I've tried to tell my mum how I'm feeling, but she doesn't seem to listen and always takes his side. I just can't take any more of the arguments with my mum and I'm seriously thinking about running away.
Claire It's Friday morning at Kincorth Academy, Aberdeen, and the group of Secondary 3 "agony aunts" poring over Claire's problems are confident they can help. As participants in the final session of a six-part Housing and Leaving Home pilot programme run by Aberdeen Cyrenians' Cygnet Project, they are using the skills learnt from earlier sessions to help the imaginary youngster, whose experience is all too real for many of today's teenagers and has been highlighted as one of a range of situations which can lead to homelessness among young people.
The girls join the rest of their classmates who have been discussing other scenarios which may lead to leaving home in a hurry: parents disgusted to find out their 17-year-old son is gay; a youngster badly beaten by his father; a boy caught smoking cannabis. As they compare notes on how they would advise those affected, the pupils have plenty of ideas to share with Cygnet (Cyrenians Generating New Education and Training) support workers Sean Stronach and Sarah Cruickshank.
In response to "Gavin", whose parents can't cope with his homosexuality, one group has a number of suggestions: "It's important to try to keep talking to your parents . . . tell them you're still the same person."

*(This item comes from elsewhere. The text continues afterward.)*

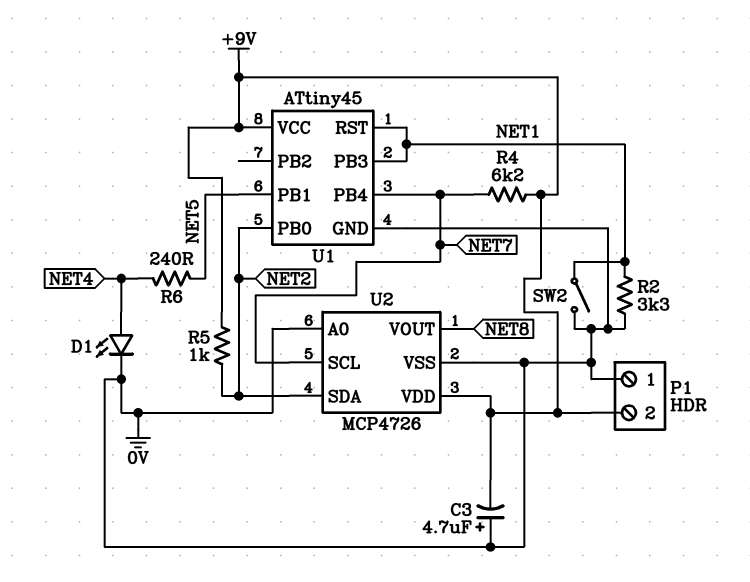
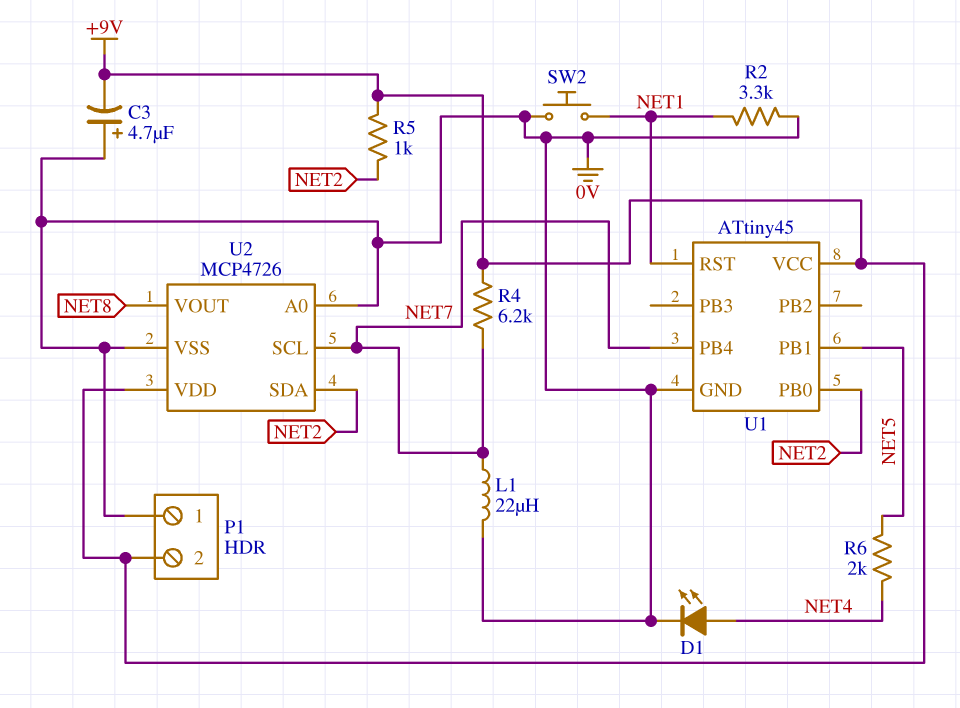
L1: none -> 22uH (0V, NET7)
R6: 240 (NET4, NET5) -> 2k (NET4, NET5)
SW2: switch (0V, NET1) -> button (0V, NET1)
U1 pin PB3: NET1 -> none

"Why not call the Gay Helpline? They'll understand what you're going through and can offer you support."
"Think carefully before you do anything rash like leaving home. Where will you go? Do you have enough money?" Claire's agony aunts are equally helpful: "Try to talk to your mum calmly and quietly about how upset you are about her boyfriend's behaviour."
"Explain to her that you think he's trying to behave like your dad and that you resent it."
"Maybe you can ask your dad to help by talking to your mum."
Sean and Sarah are pleased the pupils have picked up on the importance of communication and seeking third-party support - themes which have recurred throughout the programme, reinforcing the message that young people need never feel isolated by their problems. Their friendly, non-judgmental approach - Sarah, now 22, experienced homelessness at the age of 17 and tells her story at the outset of the course - has succeeded in building a positive relationship with the youngsters, who have shown a keen interest throughout.
It appears that the innovative programme, delivered to this one class as part of the personal and social education curriculum, has served its purpose in raising the pupils' awareness of key issues involved in leaving home and helping them develop the knowledge and skills required to help ensure that when it does happen, it is a positive, rather than a nasty, experience.
Kincorth Academy is one of 12 secondary schools in Aberdeen and Aberdeenshire to welcome the Cygnet Project into their classrooms. Funded by the National Lotteries Charities Board under the youth issues programme, the three-year project was set up last spring to provide a comprehensive advice and information service for young people in the area, working as part of a local multi-agency support network. An important part of this has been the one-year pilot to support schools in providing education for S3-S4 pupils on leaving home and housing - subjects which have not traditionally been taught in school.
Project manager Mark Armstrong explains: "Leaving home is something the vast majority of young people do as part of growing up and becoming independent, yet compared to other areas of personal and social education, such as health or careers, the issues they face on leaving home - particularly how to find housing - are not often addressed in school.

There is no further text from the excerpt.